Mangham’s Companion is extremely comprehensive in the various facets regarding the sensation genre that it explores, making forays into dramatisations of sensation fiction, the publishing industry and the genre, and the medical context. By including such unusual contributions alongside more mainstream examinations of the issues of class, gender and identity, and the Gothic, Mangham has achieved a Companion that is both refreshing in its outlook on a field loaded with pre-existing criticism and that pushes the boundaries of existing and accepted beliefs regarding a scandalous genre. It does much to cast aside the notion that sensation fiction emerged literally overnight, coinciding with the appearance of a woman in ghostly white on Hampstead Heath, and yet one of its few weaknesses is its neglecting to interrogate the issue of place and setting in many of its chapters. Setting is a vital element to the sensation novel, as Henry James demonstrated in an early quotation in this review, and yet it is barely interrogated in the Companion. Another is the slight tendency to refer readers to novels that are considered classic sensation texts instead of perhaps widening the net to non-canonised novels. However, this constant referral to literary examples (regardless of their canonised position) is one of the book’s main strengths as it helps demonstrate specific points, thus making a densely-packed genre much more accessible in this well-researched and highly recommended introduction to sensation fiction.

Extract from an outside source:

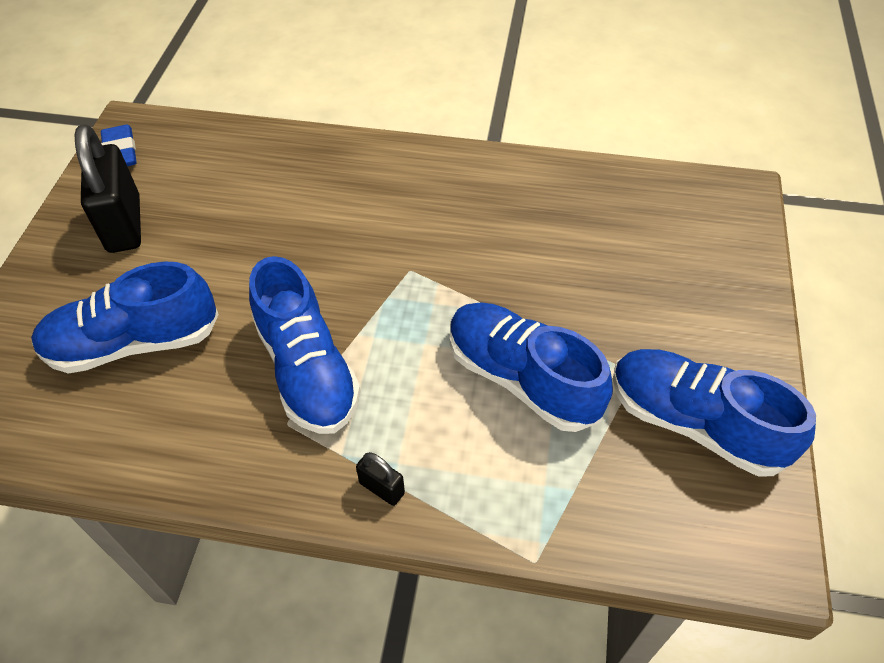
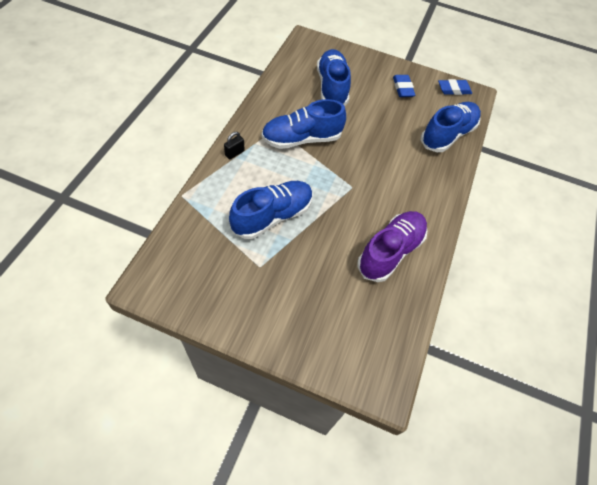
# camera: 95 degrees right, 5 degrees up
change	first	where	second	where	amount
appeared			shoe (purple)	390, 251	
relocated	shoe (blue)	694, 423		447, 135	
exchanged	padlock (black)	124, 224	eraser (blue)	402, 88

Bagehot, Walter (1856) ‘Essay on Mr Macauley’. National Review 2, pp.357-387.

Beller, Anne-Marie (2013) ‘Sensation Fiction in the 1850s’. In Mangham, A. (ed.) The Cambridge Companion to Sensation Fiction. Cambridge and New York: Cambridge University Press, pp.7-20

Bernstein, Stephen (1993) ‘Reading Blackwater Park: Gothicism, Narrative and Ideology in The Woman in White’. Studies in the Novel, 25 (3). Retrieved from Academic Search Complete, EBSCO host [accessed November 5, 2010].

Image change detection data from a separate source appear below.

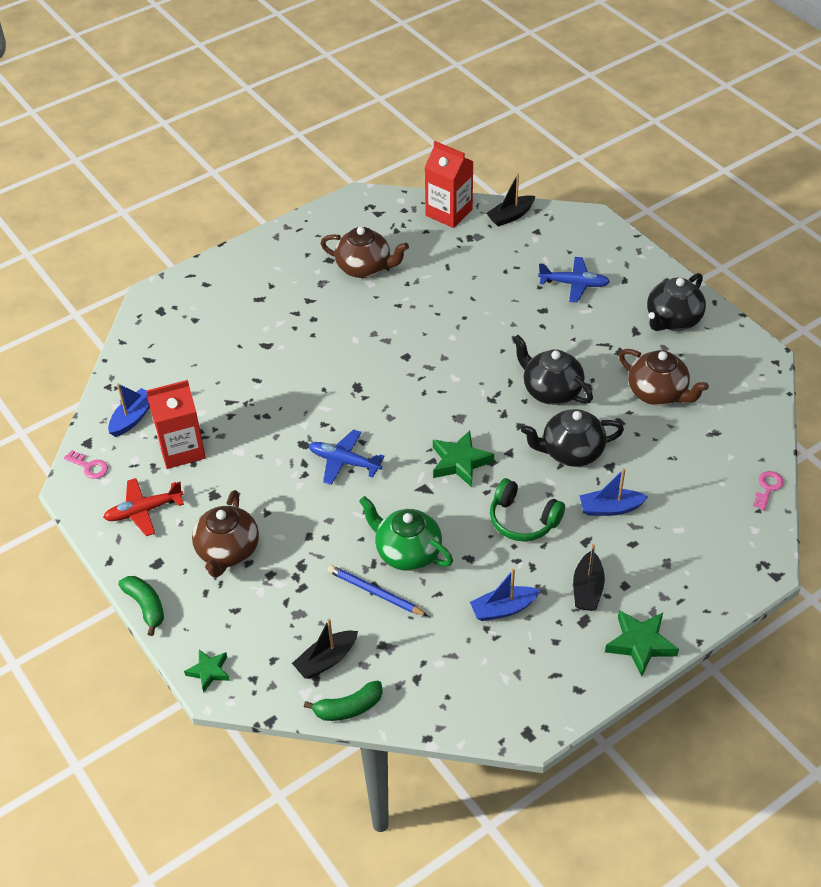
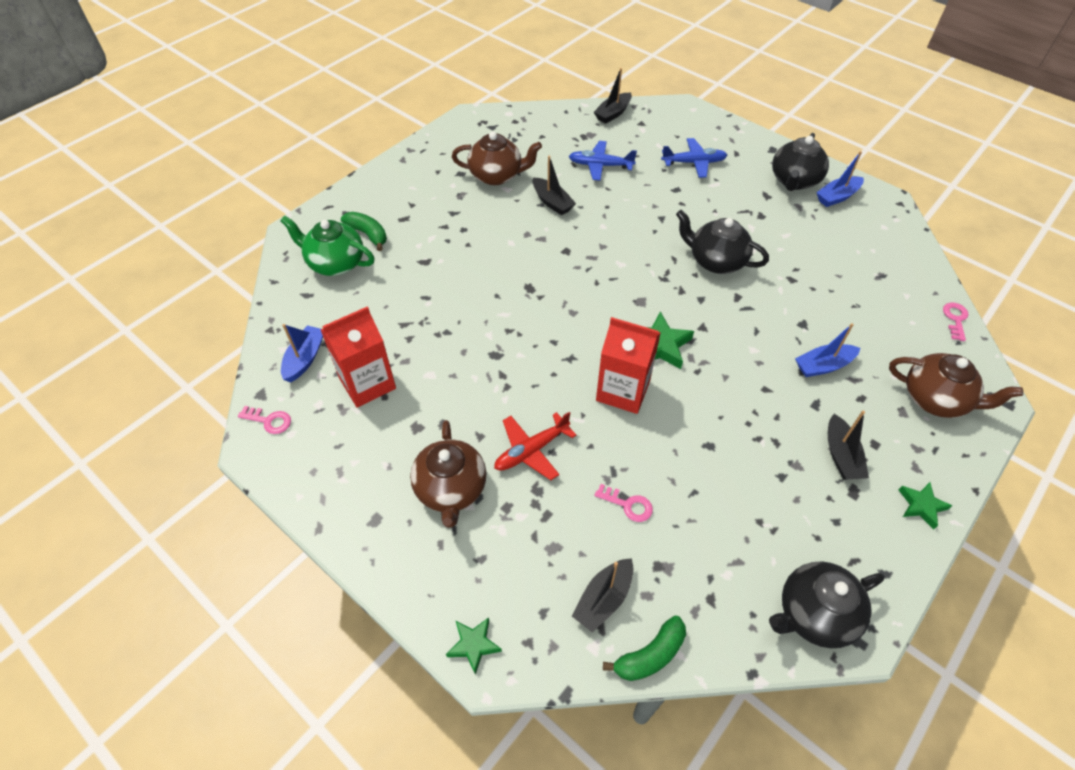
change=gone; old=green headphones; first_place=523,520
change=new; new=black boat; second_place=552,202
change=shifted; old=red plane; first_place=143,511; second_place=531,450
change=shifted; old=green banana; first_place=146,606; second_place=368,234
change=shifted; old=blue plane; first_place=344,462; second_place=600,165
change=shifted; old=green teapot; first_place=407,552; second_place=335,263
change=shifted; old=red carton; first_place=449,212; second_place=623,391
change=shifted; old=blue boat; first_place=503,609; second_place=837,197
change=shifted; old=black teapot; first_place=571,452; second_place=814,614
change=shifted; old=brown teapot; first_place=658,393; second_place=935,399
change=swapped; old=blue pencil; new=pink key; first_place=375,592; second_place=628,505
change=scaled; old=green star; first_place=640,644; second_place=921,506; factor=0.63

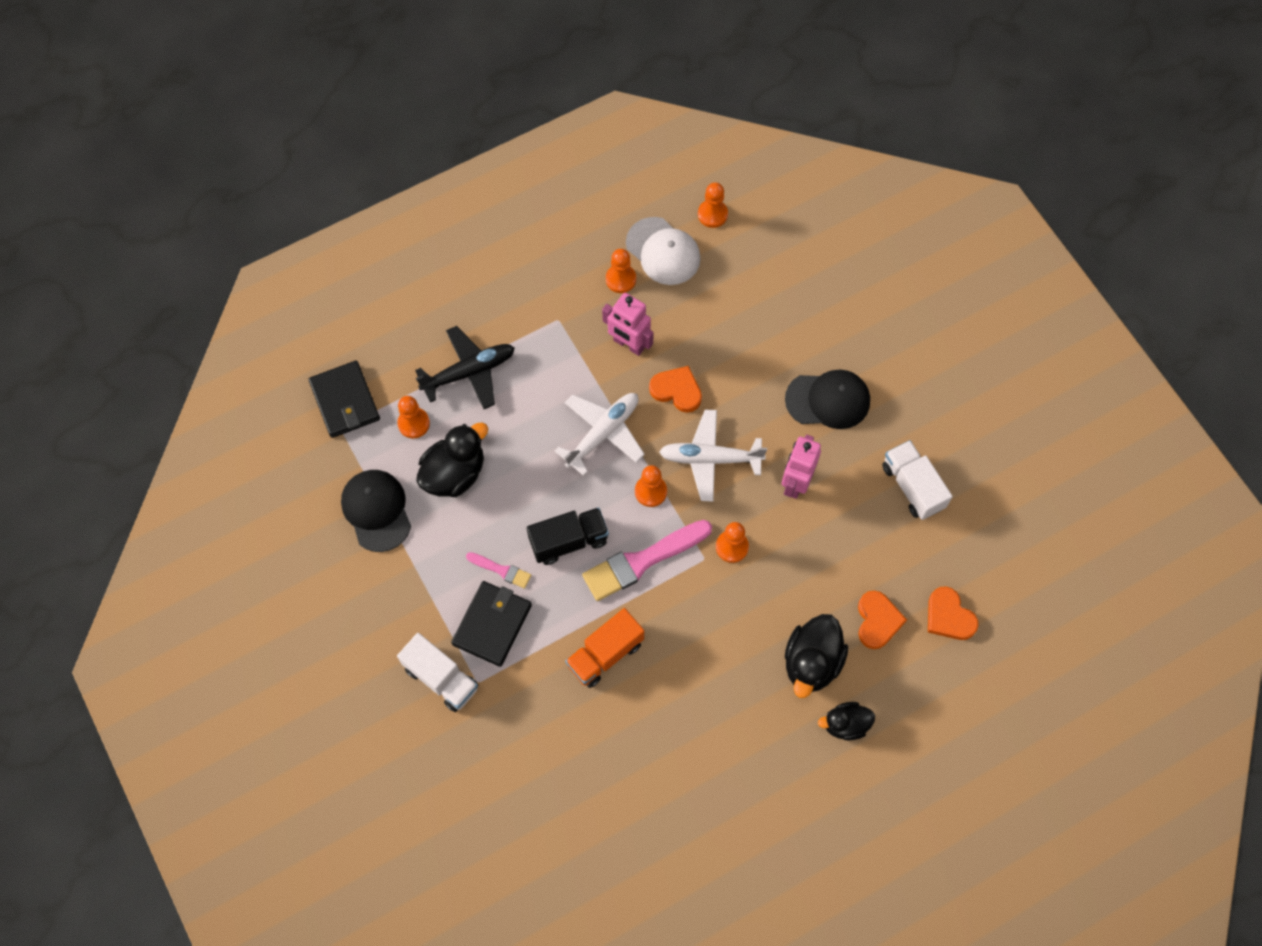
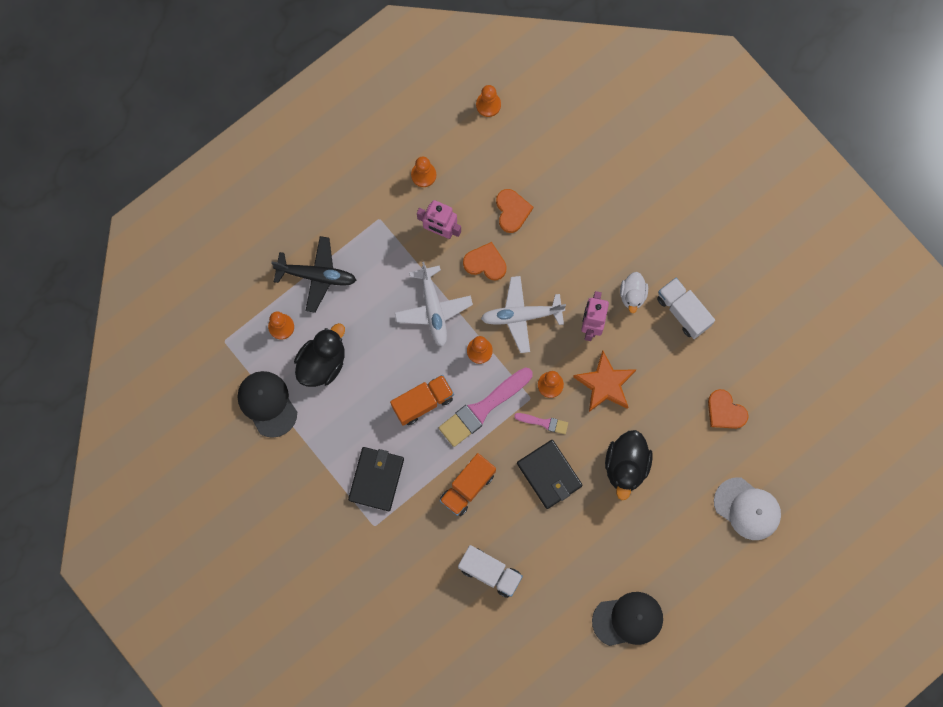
change=gone; old=black duck; first_place=845,724
change=new; new=orange star; second_place=605,384
change=new; new=white duck; second_place=632,295
change=shifted; old=black wallet; first_place=345,401; second_place=549,475
change=shifted; old=white truck; first_place=441,678; second_place=490,572
change=shifted; old=pink brush; first_place=501,570; second_place=544,423
change=shifted; old=white cap; first_place=663,251; second_place=747,509
change=shifted; old=black cap; first_place=828,400; second_place=628,619
change=shifted; old=orange heart; first_place=877,621; second_place=512,211
change=repainted; old=black truck; new=orange truck; first_place=568,541; second_place=423,402
change=rotated; old=black plane; first_place=469,372; second_place=316,276; degrees=45
change=rotated; old=white plane; first_place=603,433; second_place=433,309; degrees=135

Hughes, Winifred (1980) The Maniac in the Cellar: Sensation Novels of the 1860s. Princeton and Guildford: Princeton University Press.

Mangham, Andrew (2013) ‘Introduction’. In Mangham, A. (ed.) The Cambridge Companion to Sensation Fiction. Cambridge and New York: Cambridge University Press, pp.1-6.

Talairach-Vielmas, Laurence (2013) ‘Sensation Fiction and the Gothic’. In Mangham, A. (ed.) The Cambridge Companion to Sensation Fiction. Cambridge and New York: Cambridge University Press, pp.21-33.

Walpole, Horace (1764; 2004) The Castle of Otranto. New York: Dover Publications, Inc.